Bluefield Daily Telegraph
When we open our newspaper, turn on our TV, tune in the radio or go to the Internet, can we believe what is being reported to us? Unfortunately throughout the history of the Fourth Estate there has been skepticism and we in the field have sometimes been put on the same level as snake-oil salesmen.
Many reporters of years past were journalism or English majors in college, or they trained as a “cub” reporter, working their way up through the ranks hoping someday to get their own byline. It was not easy and you had to pay your dues.
I have been in journalism for the better part of 30 years. I have worked in television, radio, for a U.S. Congressman, for a news service and with newspapers.
As a youth I chose a career where I could provide people with information. It was a profession in which you checked your facts, did due diligence and reported through a credible outlet, be it a print or broadcast medium, to the masses. It was, as Jack Webb used to say on “Dragnet,” “Just the facts ma’am.” If it were your opinion it was clearly tagged as a commentary.
Much has changed in the world of journalism since I graduated from the Perley Isaac Reed School of Journalism at West Virginia University, especially credibility.
In this day of bloggers, Twitter, Facebook and instant messaging, anyone can and does call themselves journalists without being attached to a bona fide news organization or having attained credibility by virtue of their work.

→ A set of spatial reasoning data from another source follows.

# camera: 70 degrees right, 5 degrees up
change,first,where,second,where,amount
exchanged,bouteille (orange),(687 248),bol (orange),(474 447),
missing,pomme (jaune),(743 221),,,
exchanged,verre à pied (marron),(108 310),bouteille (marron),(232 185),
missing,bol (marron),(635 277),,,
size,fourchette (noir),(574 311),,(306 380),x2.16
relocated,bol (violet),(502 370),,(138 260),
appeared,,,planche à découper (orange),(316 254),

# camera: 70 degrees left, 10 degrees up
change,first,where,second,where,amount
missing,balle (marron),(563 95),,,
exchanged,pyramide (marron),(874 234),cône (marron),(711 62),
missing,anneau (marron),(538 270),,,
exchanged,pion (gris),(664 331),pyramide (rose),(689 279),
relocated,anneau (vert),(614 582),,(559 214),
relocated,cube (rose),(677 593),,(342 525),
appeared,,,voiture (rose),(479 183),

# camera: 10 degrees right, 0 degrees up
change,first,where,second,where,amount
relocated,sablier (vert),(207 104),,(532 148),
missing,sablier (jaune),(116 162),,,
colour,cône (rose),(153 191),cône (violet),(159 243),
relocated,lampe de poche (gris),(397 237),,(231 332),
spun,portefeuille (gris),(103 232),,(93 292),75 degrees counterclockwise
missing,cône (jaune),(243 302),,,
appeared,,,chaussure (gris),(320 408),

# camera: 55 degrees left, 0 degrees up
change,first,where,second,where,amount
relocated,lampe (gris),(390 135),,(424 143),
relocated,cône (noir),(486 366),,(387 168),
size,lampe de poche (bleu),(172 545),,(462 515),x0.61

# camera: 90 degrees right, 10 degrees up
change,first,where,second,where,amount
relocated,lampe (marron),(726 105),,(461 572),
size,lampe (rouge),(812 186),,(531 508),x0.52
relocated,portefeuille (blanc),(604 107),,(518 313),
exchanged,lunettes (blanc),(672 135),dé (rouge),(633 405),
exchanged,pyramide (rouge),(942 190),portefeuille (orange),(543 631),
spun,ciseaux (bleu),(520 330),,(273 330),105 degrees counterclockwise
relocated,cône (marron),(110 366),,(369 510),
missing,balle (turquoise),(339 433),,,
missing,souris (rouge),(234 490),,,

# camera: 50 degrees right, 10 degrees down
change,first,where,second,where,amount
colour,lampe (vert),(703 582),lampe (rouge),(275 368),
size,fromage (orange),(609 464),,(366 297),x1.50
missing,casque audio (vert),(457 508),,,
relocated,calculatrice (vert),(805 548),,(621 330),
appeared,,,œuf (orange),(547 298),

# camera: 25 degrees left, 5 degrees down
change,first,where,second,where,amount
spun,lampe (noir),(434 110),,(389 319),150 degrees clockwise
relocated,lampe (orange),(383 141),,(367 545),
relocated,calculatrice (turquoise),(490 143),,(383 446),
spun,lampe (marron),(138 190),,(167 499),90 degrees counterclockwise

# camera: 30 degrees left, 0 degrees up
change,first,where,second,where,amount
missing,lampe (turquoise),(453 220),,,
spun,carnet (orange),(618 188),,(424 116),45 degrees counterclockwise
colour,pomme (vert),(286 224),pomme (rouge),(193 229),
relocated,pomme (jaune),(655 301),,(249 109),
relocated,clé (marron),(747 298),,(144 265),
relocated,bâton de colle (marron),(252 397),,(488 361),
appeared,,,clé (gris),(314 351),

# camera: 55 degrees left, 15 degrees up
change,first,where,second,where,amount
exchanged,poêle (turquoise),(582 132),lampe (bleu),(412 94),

There was a time when information we received could be trusted by the mere fact that the reputation of the producing organization was on the line.
I am not against public expression of opinion. That is deeply rooted in American society and law. However, when commentary and entertainment are passed on as news, it is not journalism.
I love the TV commercial where the young lady speaks of her boyfriend she met on the Internet who claims to be a French model. He walks up, is obviously not French, nor a model and says “Uh, bonjour.” The essence of that commercial is what I am saying, don’t believe everything you see on the Web.
The Internet is a wonderful tool to obtain information and a platform for information to be shared. We must, however, be mindful of the source of that information.
I was thinking of other changes in the profession since I entered. Computers were non-existent. Newspaper layout was done by cutting and pasting. Photos were black and white and had to be developed in the darkroom except for those that came from UPI or the AP. Today Eric DiNovo and Jon Bolt can transmit digital photos to our desks directly from a breaking news event.
USA Today was the first paper to use color photographs and all the experts in 1982 called it McPaper and said it would never last. Today there is not a newspaper in the country that has not emulated the USA Today style in some form or fashion.
In radio I used a bulky cassette recorder and went back to the studio, transferred it to reel-to-reel and spliced it for newscasts which were then recorded on reel-to-reel tape or a cart — a tape that resembled an eight-track cassette that played on a continuous loop.
Now recordings are digital, edited on a computer and programmed to play without a board operator having to do anything. The same goes for music. The needle is no longer dropped on a record, but a touch of a screen plays the next hit over the air.
Television copy was typed on three-part carbons on a manual typewriter. Once we did get a teleprompter we typed the on-air stories on a long scroll that was then rolled onto the prompter.
Press releases from the Congressman’s office were typed on a PC, printed and copies were made and envelopes stuffed, sent out to media outlets in the district via the post office. For breaking news there would be a phone call and possible dictation of the press release as few newspapers had fax machines at that time, and the Internet? It was still about a decade away from widespread use.
Speaking of faxes, the first fax machine I ever used took about five minutes to either send or receive one page and it was grainer than a pound of fiber in a pint of water.
The biggest change in my opinion, however, is the advent of the 24-hour news cycle. Thirty years ago CNN was just coming on the scene with all news, all the time. Since then it has exploded and not just on cable TV.
In the newspaper world today we constantly update our website, and Facebook pages and send tweets. No longer do our readers have to wait for the paper to arrive on their stoops each morning to see what is happening in the community, state and world.
Newspapers will continue to change and just as what we have today is different from the product 50 years ago, the product in 2063 will be much more different than what we have now.
Journalism is an ever-changing field and it will continue to evolve as the years come and go. But one thing that must remain the same is the core mission of any journalistic endeavor and that is to report the facts.